To answer those questions and start moving forward with plans to better use GRC platforms, enterprises must bring all of the stakeholders to the table, including senior executives. Without that, it may be difficult affect meaningful change.
"The initial people who may have purchased the GRC application may not necessarily be the beneficiaries of integration. Suddenly they have to share their sandbox with others that used to just be wholly their own," Wisniewski says, explaining that they may not be willing to jump on board without leadership pushing for greater integration.
If one of the goals of the steering committee is to better integrate risk management activities into the mix, then one of the next key steps is to better work toward harmonizing risk nomenclature and measurements across the organization.
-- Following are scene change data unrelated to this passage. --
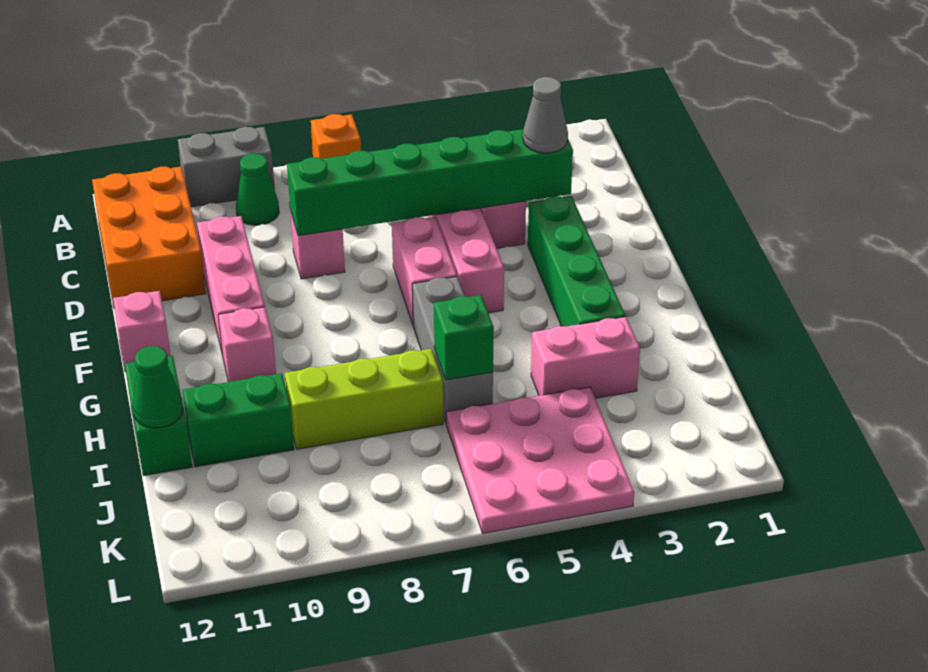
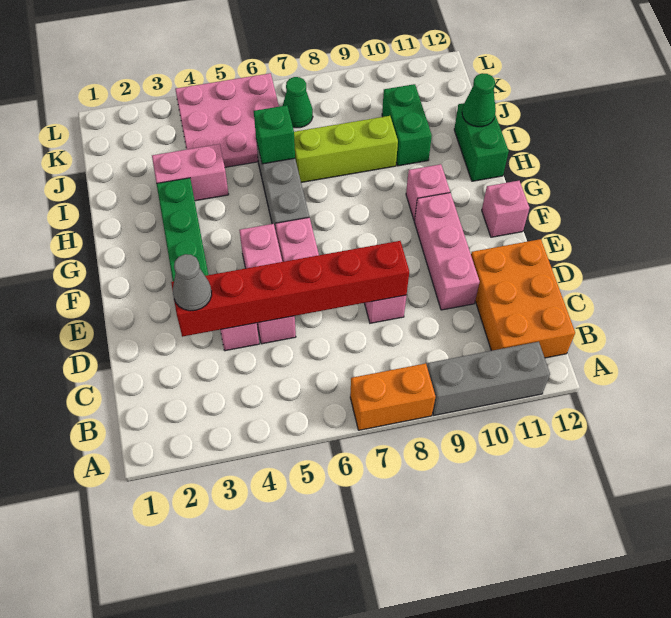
orange brick A7 level 1 -> orange brick A7:A8 level 1
grey brick A9:A10 level 1 -> grey brick A9:A11 level 1
green cone B9 level 1 -> green cone K7 level 1
green brick D3:D8 level 2 -> red brick D3:D8 level 2
green brick I10:I11 level 1 -> green brick I10:J10 level 1

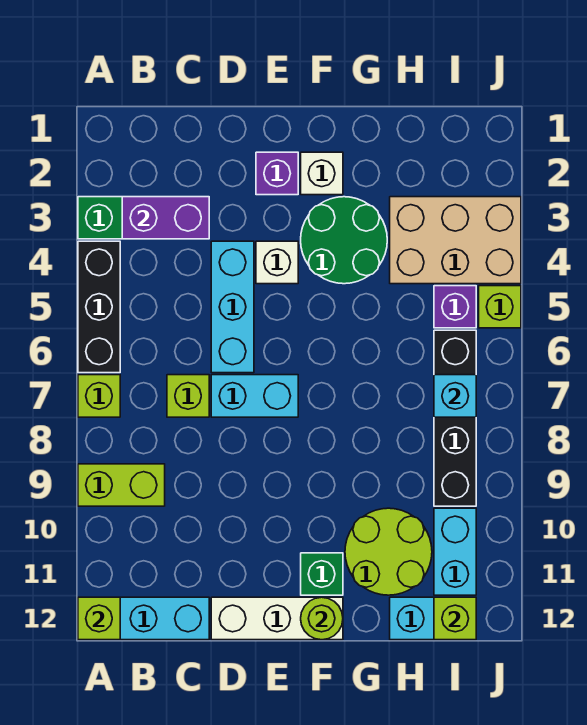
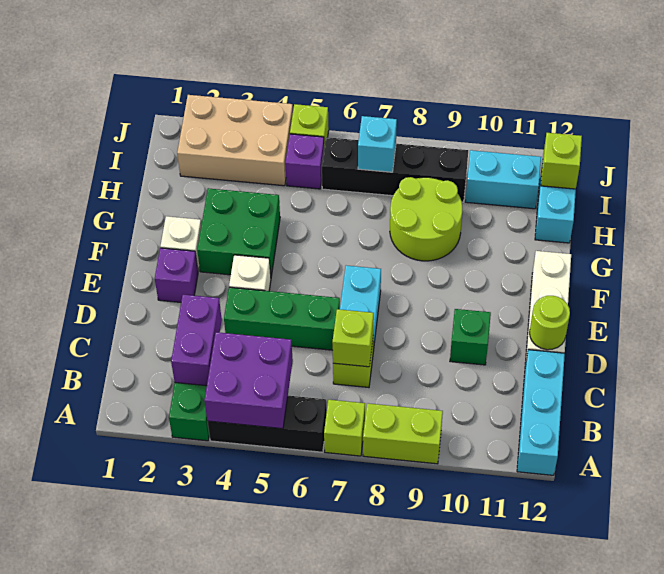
none -> purple brick A4:B5 level 2
lime brick A9:B9 level 1 -> lime brick A8:A9 level 1
lime brick A12 level 2 -> lime brick C7 level 2
cyan brick D4:D6 level 1 -> green brick D4:D6 level 1
green round brick F3:G4 level 1 -> green brick F3:G4 level 1
green brick F11 level 1 -> green brick D10 level 1
lime round brick F12 level 2 -> lime round brick D12 level 2
lime round brick G10:H11 level 1 -> lime round brick G8:H9 level 1
tan brick H3:J4 level 1 -> tan brick I2:J4 level 1

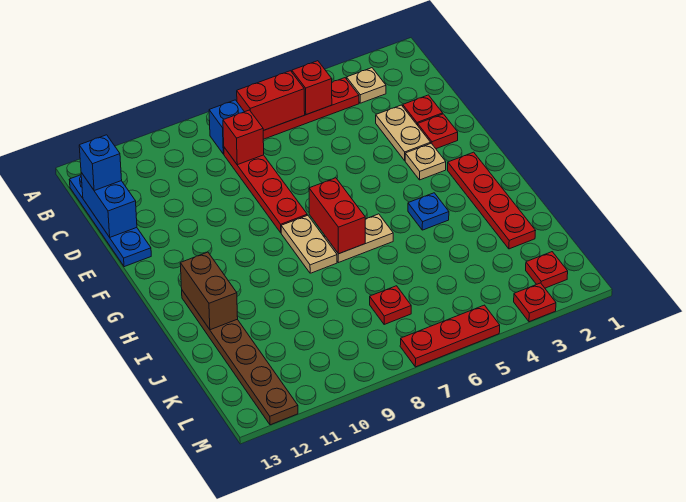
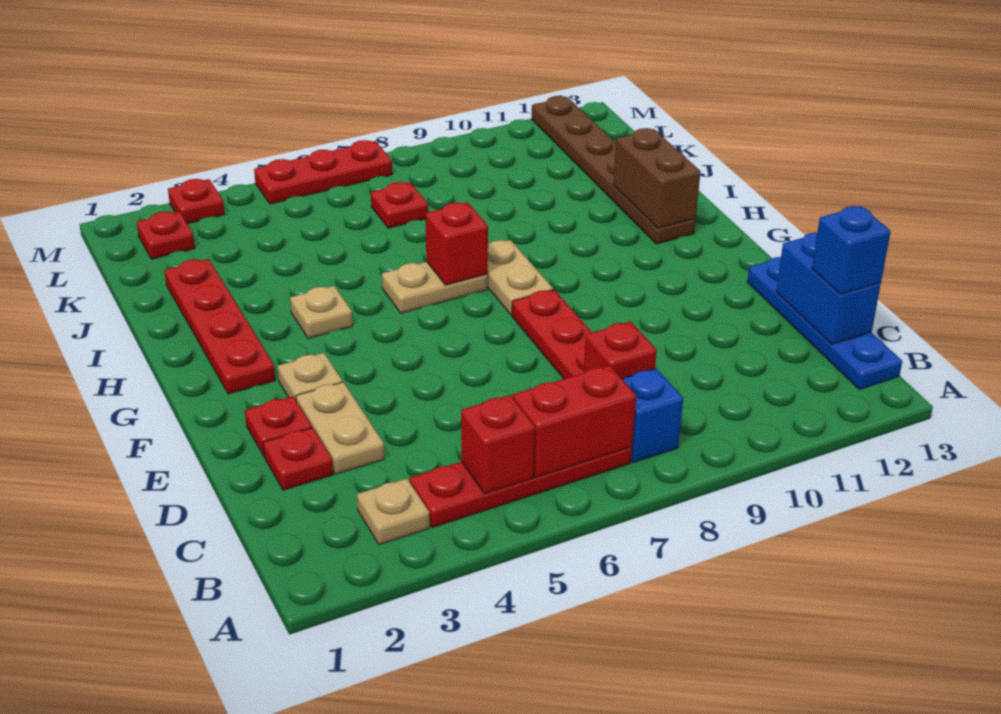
red brick G7:H7 level 2 -> red brick H7 level 2
blue plate H4 level 1 -> tan plate H4 level 1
"You want to start with development of this consolidating risk framework that's going to consist of GRC business entities that you're tracking, the different types of objectives for different groups," Wisniewski says. "IT might have COBIT-related objectives, while risk management might have more risk categories in their risk modeling. They're going to have to look at this universe of their taxonomy and start to develop a common language out of it."
Without finding ways to describe and measure risks similarly across the organization, the GRC platform will not be able to offer a centralized view of risk, George says.
"It's important outside of the tool to define your processes, to define your nomenclature, and then insert it into the tool," he says. "The tool will not take away from the task."
At the same time, enterprises should understand that there is no magic risk number and that harmonization may not necessarily mean homogenization of risk measurable. Rather than coming up with a totally uniform measurement of the value of risk, focus on specific units of measurements that can be managed to reduce overall risk, Wisniewski suggests.
"Where I see organizations sometimes challenged is that they're trying to come up with some big risk number that relates to every type of risk they might have. It's hard to achieve," he says, suggesting that performance-based metrics are a better intermediary. "On the business-continuity side, we're going to measure the number of key server outages we had. Once you start to put that in a metric of an established threshold, without necessarily saying that I've measured the value of this risk, you can start to manage this because you know that something has tripped the threshold in its own specific unit of measurement that is alarming to the business. "
This kind of work is not easy, and George warns organizations to avoid trying to "boil the ocean."
"Our recommendation is always, let's focus on one use case, get this right, and get really grow with it, take small steps," he says.
That is likely why analysts with Forrester said that in spite of everything, organizations shouldn't be overambitious about what they can do with GRC programs and automation technology just yet.
"We shouldn't be too quick to expect high levels of automation, broad standardization, or real-time reporting any time soon. Looking ahead to how these technical capabilities can deliver such promises is important, but too much attention can distract from some of the basic elements of GRC that are often still underdeveloped in your organization," wrote Chris McClean in a recent report. "Concentrate on the fundamentals of process guidance, terminology, and scope of involvement, and be selective when planning your investments so you can show incremental value over time."